Chart is from the MAC sports information office
The magic number for Kent to host a MAC Tournament game is one.
If the Flashes — currently fifth in the MAC standings at 8-3 — win one more game or Miami — currently ninth — loses one, KSU can do no worse than an eighth seed in the tournament.
The first four seeds in the tournament get a first-round bye and will play in the quarterfinals of tournament at Quicken Loans Arena on Wednesday, March 8. The second four play home games against the lowest seeds on Monday, March 6. The winner of those games advance to the quarterfinals.
Kent State hasn’t made it to Cleveland through either a first-round win or a bye since 2010-11.
Right now the Flashes would have the fifth seed and play last place Eastern Michigan, a team they’ve beaten twice by an average of 18.5 points.
The chances of KSU getting a first-round bye pretty much boil down to this Saturday’s game against 9-3 Ohio, which is a game-and-a-half ahead of Kent in the standings.
Kent State beat Ohio in Athens Jan. 14. If the Flashes were to win again, they’d have the tie breaker if the teams finished with the same league record. OU would still have to lose another game; it has a tough one Wednesday at home against Central Michigan, the current co-leader in the West Division.
KSU is a half game ahead of 7-5 Toledo and holds the tiebreaker against the Rockets because of a 70-60 win against Toledo Jan. 21.
The Flashes are a game-and-a-half ahead of seventh-place Buffalo (6-6), but the Bulls beat KSU 77-62 in their first meeting. The teams meet again in Kent the last game of the season. If Buffalo wins that game, it will hold the tie breaker against Kent.
Buffalo also has a home game against Ohio this month. The three teams’ record against each other will pretty much decide the Eastern Division title and the fourth seed in the tournament.
All of them also face 2-10 Akron, 2-10 Bowling Green and 3-9 Miami.
Ball State in the West Division is two full games ahead of Kent State. Central Michigan and Northern Illinois are two-and-a-half. Catching them is not impossible — those teams play each other, Toledo and Western Michigan. But all three beat Kent State earlier this season and hold that tie breaker.
That’s a lot of ground to make up. Kent State would likely have to beat either Buffalo or Ohio to have any chance of doing it. And if the Flashes do, they might pass Ohio in the standings.
Who gets the higher seed if Ohio, Buffalo and/or Kent split? As I understand it, that’s decided by who has the best record against the highest ranking team in the league.

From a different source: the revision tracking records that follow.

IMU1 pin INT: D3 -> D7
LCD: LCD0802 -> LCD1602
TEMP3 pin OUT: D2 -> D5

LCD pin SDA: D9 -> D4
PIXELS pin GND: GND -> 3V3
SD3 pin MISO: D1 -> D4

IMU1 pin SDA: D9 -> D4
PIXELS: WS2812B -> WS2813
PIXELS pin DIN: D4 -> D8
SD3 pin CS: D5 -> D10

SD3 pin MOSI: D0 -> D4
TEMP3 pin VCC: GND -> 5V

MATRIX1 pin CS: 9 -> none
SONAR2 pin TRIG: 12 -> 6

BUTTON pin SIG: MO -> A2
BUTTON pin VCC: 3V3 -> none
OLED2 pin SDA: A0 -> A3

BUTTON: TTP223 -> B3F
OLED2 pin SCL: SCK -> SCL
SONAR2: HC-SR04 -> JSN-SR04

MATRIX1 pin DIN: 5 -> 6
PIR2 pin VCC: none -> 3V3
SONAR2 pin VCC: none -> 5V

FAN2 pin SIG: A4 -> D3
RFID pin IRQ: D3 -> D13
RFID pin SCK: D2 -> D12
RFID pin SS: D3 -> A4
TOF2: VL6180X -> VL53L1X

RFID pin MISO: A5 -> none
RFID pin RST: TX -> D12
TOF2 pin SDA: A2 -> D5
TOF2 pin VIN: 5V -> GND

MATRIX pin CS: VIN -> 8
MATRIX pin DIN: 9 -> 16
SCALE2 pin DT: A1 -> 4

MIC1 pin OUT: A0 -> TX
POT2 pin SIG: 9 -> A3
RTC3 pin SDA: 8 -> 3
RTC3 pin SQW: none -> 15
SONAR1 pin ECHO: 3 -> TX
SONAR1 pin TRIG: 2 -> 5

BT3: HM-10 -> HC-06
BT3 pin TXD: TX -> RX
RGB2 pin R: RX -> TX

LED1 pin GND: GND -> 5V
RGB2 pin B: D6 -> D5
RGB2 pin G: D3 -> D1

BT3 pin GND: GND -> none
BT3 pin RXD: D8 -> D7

For example, if Central Michigan wins the overall MAC championship, any team that beat CMU would have a tie breaker over a team that lost to the Chippewas. Ohio has beaten Ball State and lost to Central Michigan (and plays the Chipps again this week). Buffalo has beaten Central Michigan but lost to Ball State. Neither Buffalo, Kent State nor Ohio has beaten Northern Illinois.
If schools tied in the standings have the same record against the best team, then the seeding is decided by the best record against the second-best team, and so on.
But that’s getting pretty complicated. We’ll revisit it several times, I’m sure, over the next few weeks.